Or, faut-il rappeler que 
voici 56 ans, tous les Etats arabes voisins du territoire de la Palestine, alors 
encore placé sous mandat, s’opposèrent et encouragèrent la population arabe de 
ce territoire à s’opposer au plan de partage adopté par l’Assemblée générale des 
Nations Unies ?
 
  
Certes, on fera alors 
remarquer que l’Etat juif était apparemment « avantagé » par ce plan, puisqu’il 
se voyait attribuer une part plus importante (55,5 %) que le futur Etat arabe. 
Mais, d’une part, une partie importante allouée à l’Etat juif était constituée 
par l’étendue désertique du Neguev, alors que le futur Etat arabe aurait dû 
s’établir en Cisjordanie, à l’époque, territoire agricole particulièrement 
fertile. D’autre part et surtout, il faut tenir compte de la décision 
unilatérale prise par la Grande-Bretagne de partager, en 1922, le mandat qui lui 
avait été confié sur la Palestine, conduisant, ainsi, à la création de la 
Transjordanie. Pratiquement, d’ailleurs, la population du nouvel Etat, créé en 
1922, fut alimentée pour plus de la moitié, au fil des ans, par une population 
venant de Cisjordanie. Et quand on s’interroge sur la légitimité d’un Etat juif, 
on occulte une présence constante, même limitée, de juifs dans cette région, 
tout au long des siècles, et surtout, le fait que dès 1872, donc avant 
l’avènement du mouvement sioniste, la population juive à Jérusalem était 
majoritaire. 
  
Et lorsqu’on parle de la 
« colonisation » par Israël, on omet généralement d’évoquer l’annexion de la 
Cisjordanie par la Transjordanie en 1949 et on ne pose pas la question de savoir 
pour quelles raisons, entre 1949 et 1967, le mouvement nationaliste palestinien 
‑ pour autant qu’il existât à l’époque ‑ n’a pas réclamé à l’Egypte et à la 
Jordanie la création d’un Etat palestinien sur ces territoires.

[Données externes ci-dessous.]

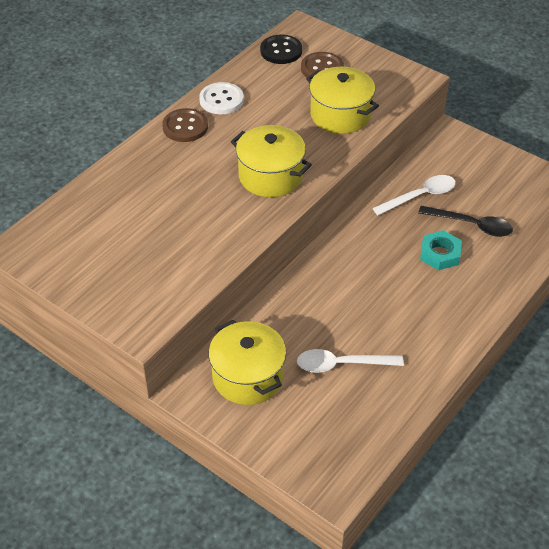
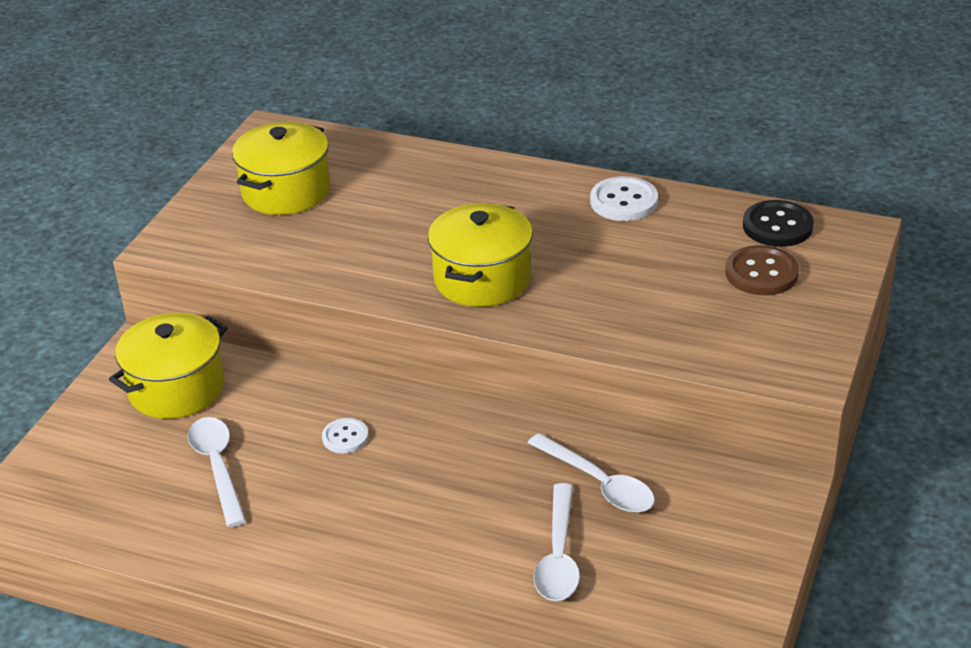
camera: 75 degrees right, 10 degrees down
(185, 127) = (547, 187): brown button -> none
(337, 296) = (345, 437): none -> white button
(340, 115) = (657, 314): yellow pot -> yellow pot (286, 191)
(440, 254) = (475, 529): turquoise nut -> none
(471, 225) = (558, 555): black spoon -> white spoon

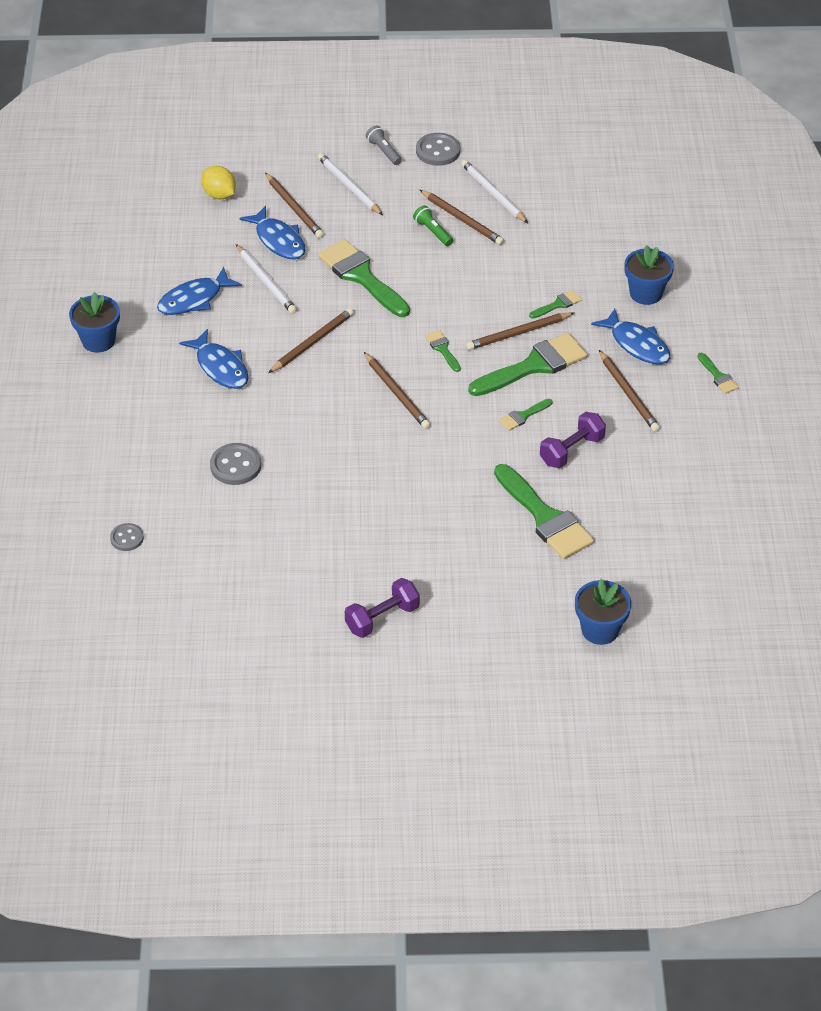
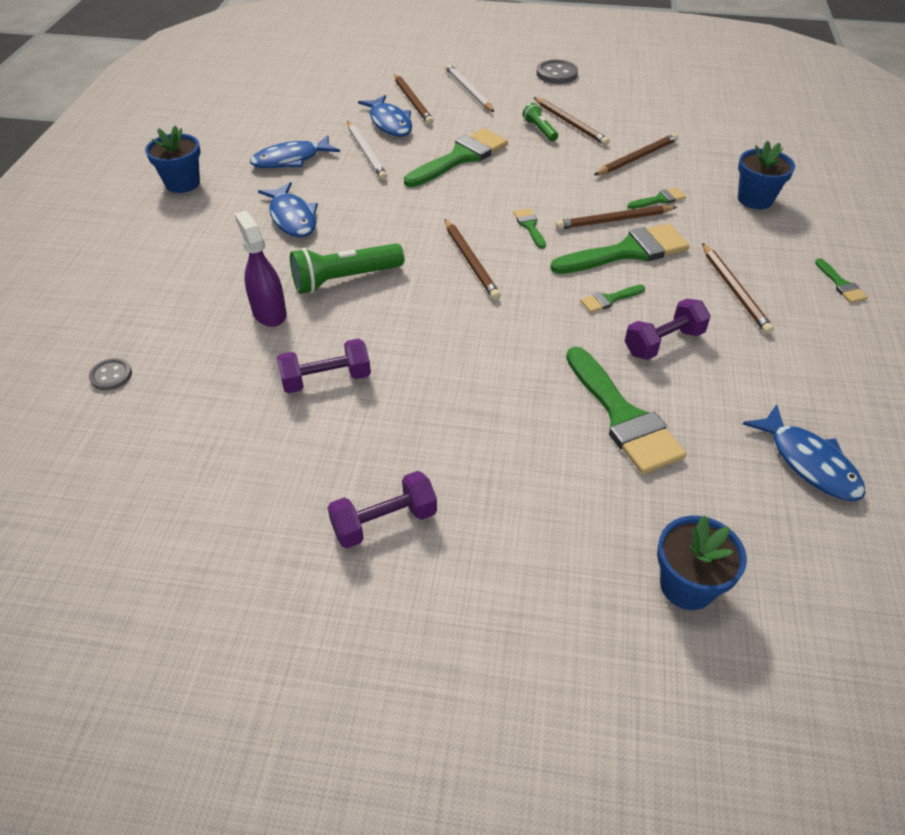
camera: 10 degrees right, 0 degrees up
(219, 195) = (348, 86): yellow lemon -> none
(235, 466) = (269, 313): grey button -> purple spray bottle
(290, 425) = (345, 279): none -> green flashlight
(304, 518) = (326, 379): none -> purple dumbbell
(312, 342) = (394, 206): brown pencil -> brown pencil (636, 158)
(361, 276) = (460, 157): green brush -> green brush turned 75 degrees clockwise
(384, 151) = (507, 70): grey flashlight -> none
(493, 194) = (603, 107): white pencil -> none
(637, 344) = (745, 244): blue fish -> blue fish (809, 462)

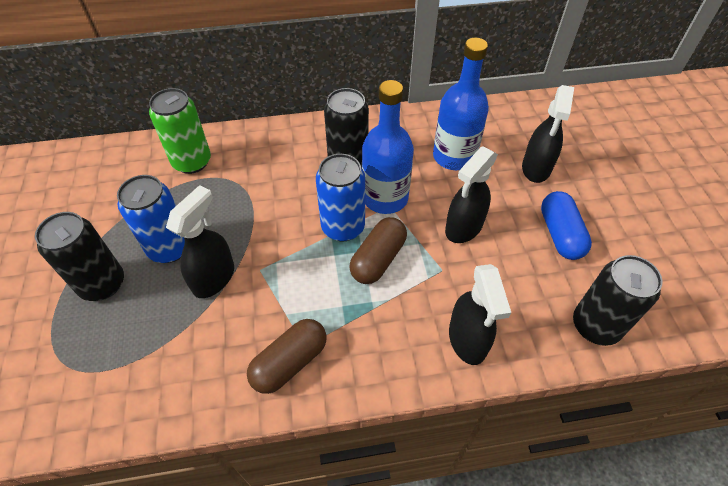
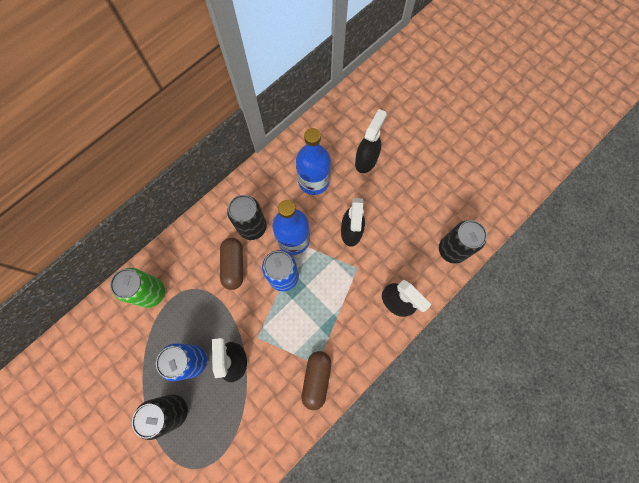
camera: 35 degrees left, 20 degrees up
(378, 259) = (318, 284): brown capsule -> brown capsule (233, 265)
(536, 168) = (366, 160): black spray bottle -> black spray bottle turned 135 degrees counterclockwise
(560, 234) = (405, 201): blue capsule -> none

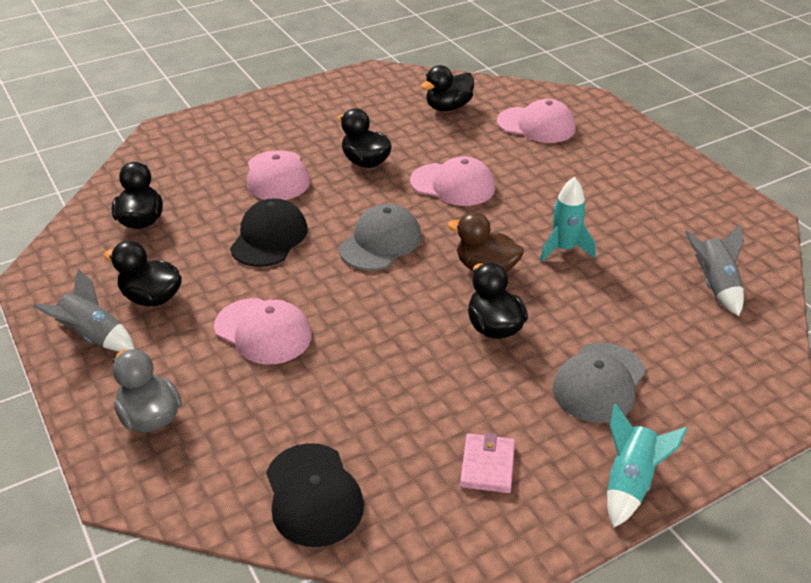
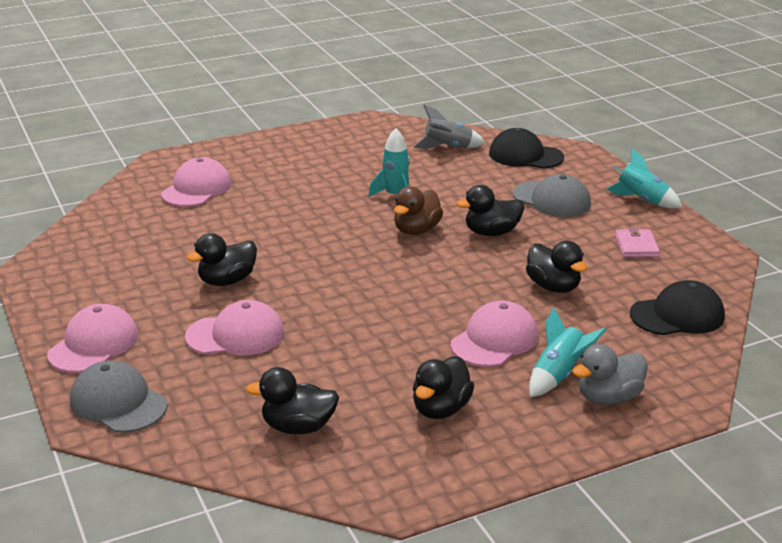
camera: 85 degrees left, 10 degrees down
(93, 336) = (500, 443): grey rocket -> none
(195, 379) = (558, 375): none -> turquoise rocket
(269, 237) = (350, 339): black cap -> black cap (525, 155)
(380, 242) = (370, 277): grey cap -> grey cap (118, 403)
(448, 107) = (138, 230): black duck -> black duck (553, 287)
(453, 185) = (285, 236): pink cap -> pink cap (94, 344)
(487, 465) = (636, 246): pink wallet -> pink wallet turned 75 degrees clockwise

Bien évidemment, 
on se garde, également, de rappeler, le « triple non » du sommet arabe de 
Khartoum, en 1967, à la proposition israélienne de restituer les territoires 
placés sous l’autorité israélienne au terme de la Guerre de six jours. 
  
Il n’est peut-être pas 
inutile, d’ailleurs, de s’interroger sur la situation de ces fameux territoires 
occupés. 
  
Car, la méthode Coué n’ayant 
pas cours en droit international, il ne suffit pas de répéter à l’envi que la 
Cisjordanie et la bande de Gaza sont des « territoires occupés » par Israël pour 
que cela soit exact et corresponde à la définition qu’en donne le droit 
international.  
  
Si l’on se réfère à un 
ouvrage, certes relativement ancien, mais qui fait encore autorité en la matière 
le Dictionnaire de la terminologie du droit international, qui fut publié 
en 1960 sous la direction de l’ancien président de la Cour internationale de 
Justice, le Professeur Jules Basdevant, l’occupation est un « terme employé 
pour désigner la présence de forces militaires d’un Etat sur le territoire d’un 
autre Etat, sans que ce territoire cesse de faire partie de celui-ci ». 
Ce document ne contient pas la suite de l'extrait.